30 September 2017:
Furniture from the Vienna apartment of the well-to-do Gallia family, completed in 1914, and designed by #JosefHoffmann, now in the NGV. It’s all very unusual and stylish and has a very fraught, amazing backstory.
Hoffmann was a leading light of the c1900 #ViennaSecession movement. He then helped establish the #WienerWerkstatte, makers of fine household objects, in 1903, with financial assistance from Moritz Gallia, a wealthy patron with a Jewish background. A decade later Moritz commissioned the interiors for his family’s new apartment. It’s in Hoffman’s later more stylised traditional approach, lots of fluting and scrolls and crisscross, but quite unique. Hoffman did all the furniture, rugs and lamps, and painted decoration.
By the 1930s the Gallia children, especially the two daughters, kept much of the furniture, silverware, crockery etc in their own apartments, but the dining room set had been left behind, and some furniture must have had already worn out, or didn’t fit. Luckily for them and for us they managed to get themselves and all their possessions out of Vienna, in the desperate days straight after the Anschluss in 1938 when Jews were suddenly forced to leave and anything valuable was confiscated.
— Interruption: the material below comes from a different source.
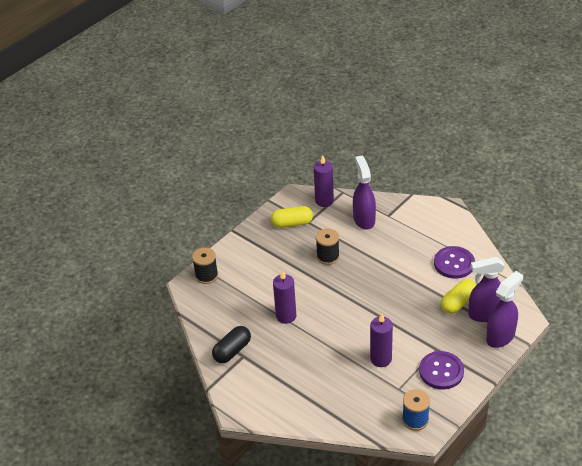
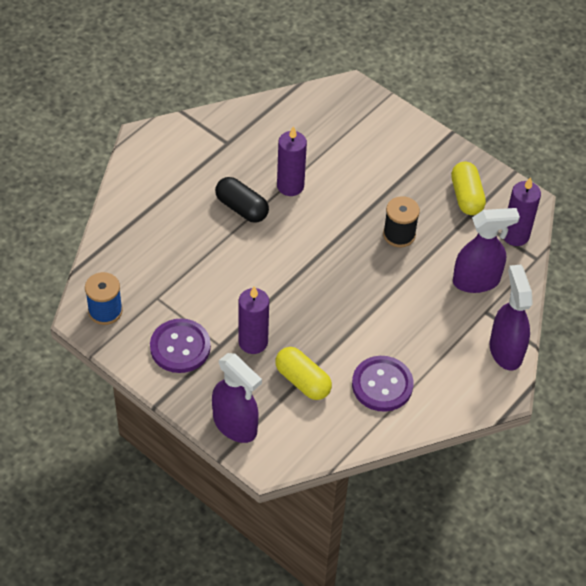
camera: 85 degrees right, 10 degrees up
(206, 275) = (366, 106): black spool -> none
(232, 351) = (236, 132): black capsule -> black capsule (241, 208)
(381, 359) = (208, 282): purple candle -> purple candle (253, 342)
(485, 314) = (279, 412): purple spray bottle -> purple spray bottle (505, 350)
The furniture and objects (most made by the Vienna Werkstatte) were all considered ‘modern’ and therefore worthless, so they were able to get everything professionally packed and shipped out.
The two sisters and one granddaughter settled in Sydney, squeezing what they could into smaller apartments, and when they died in the 70s, the NSW gallery declined to accept the collection, thinking no one would be interested, but Terry Lane at the #NationalGalleryofVictoria did, and a selection has been on permanent display since 1984.
2021: after the first post, I did more research, read the book by great grandson Tim Bonyhady, then wrote a Wikipedia article ! ‘Gallia family Hoffman Apartment collection’. In the process I realised we’ve only got a small selection of the furniture, the heavier dark timber pieces from the hall and smoking room, the cream and gold timber pieces from the boudoir, plus a reproduction red velvet sofa from that room by Wittman Vienna, one chair from the dining room, and nothing from the main salon. The rooms were much more colourful and comfortable than the few pieces on display imply. Photos go by room, with what’s left followed by an early photo.

















March 2025
Went in to the NGV to check it all out again, and was actually overwhelmed a bit by the beauty – I mean, imagine owning them, living with them, using and admiring them every day ! My reaction was partly by knowing the story behind them too, in great detail. It’s now recognised as by far the most complete interior from the Vienna early modern period. Some of the objects are by Hoffman, while some of the ceramics are by Michael Powolny (not quite so modern!). It’s all been redone since I saw it last, with more furniture and objects, lit to really make it sparkle.